In-situ self-regenerable Fe / Fe₃C – Mo₂C – CNF catalyst was developed and evaluated extensively over 15 cycles of CH₄ – CO₂ assisted biomass reforming. In-situ regeneration was observed through nucleation on carbon saturated Fe₃C_x sites due to abundance of free-C from reaction and undercoordinated carbon in support. Molybdenum existed as stable β-Mo₂C whereas Fe composition changed from Fe° sites to Fe₃C_x. Due to highly dispersed small nanoclusters (< 5 nm) in lower Fe loading catalysts, graphene nanosheets (GNS) synthesis was observed whereas on 5 % Fe catalysts, large agglomerated nanoparticles (∼10 to 20 nm) facilitated CNF / CNT synthesis.
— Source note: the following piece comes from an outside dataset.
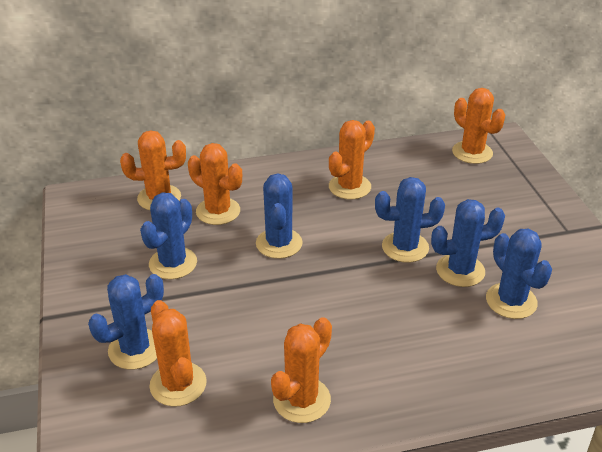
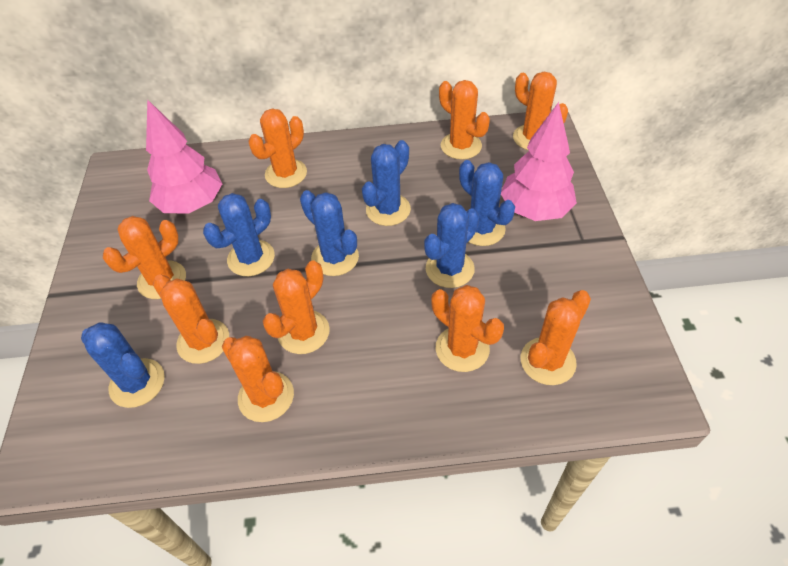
orange cactus: 6 -> 9
pink tree: 0 -> 2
Regeneration on 0.5 % Fe occurred through CNF growth while graphene cover regenerated 5 % Fe catalysts. Fe – Mo₂C – CNF catalyzed reactions produce hydrogen rich syngas over 15 cycles with H₂ concentration > 60 % and H₂:CO ratio of 2–4. Hydrodeoxygenation reforming of biomass was typically between 40–60 % of the amount of oxygenates.

开发了原位自再生Fe / Fe ₃ C – Mo ₂ C – CNF催化剂，并在15个循环的CH ₄ – CO ₂辅助生物质重整中进行了广泛的评估。通过在碳饱和的Fe ₃ C _x位上成核观察到原位再生，这归因于反应中游离C的富集和载体中碳的配位不足。钼存在作为稳定的β-沫₂ ç而铁组合物选自Fe°站点成Fe改变₃ Ç _X。由于在较低的Fe负载催化剂中高度分散的小纳米簇（<5 nm），观察到了石墨烯纳米片（GNS）的合成，而在5％Fe催化剂上，大的团聚纳米颗粒（〜10至20 nm）促进了CNF / CNT的合成。0.5％Fe的再生通过CNF的生长而发生，而石墨烯覆盖层再生了5％Fe的催化剂。Fe – Mo ₂ C – CNF催化反应在15个循环中产生富氢合成气，其中H ₂浓度> 60％，H ₂：CO比为2-4。生物质的加氢脱氧重整通常占含氧量的40-60％。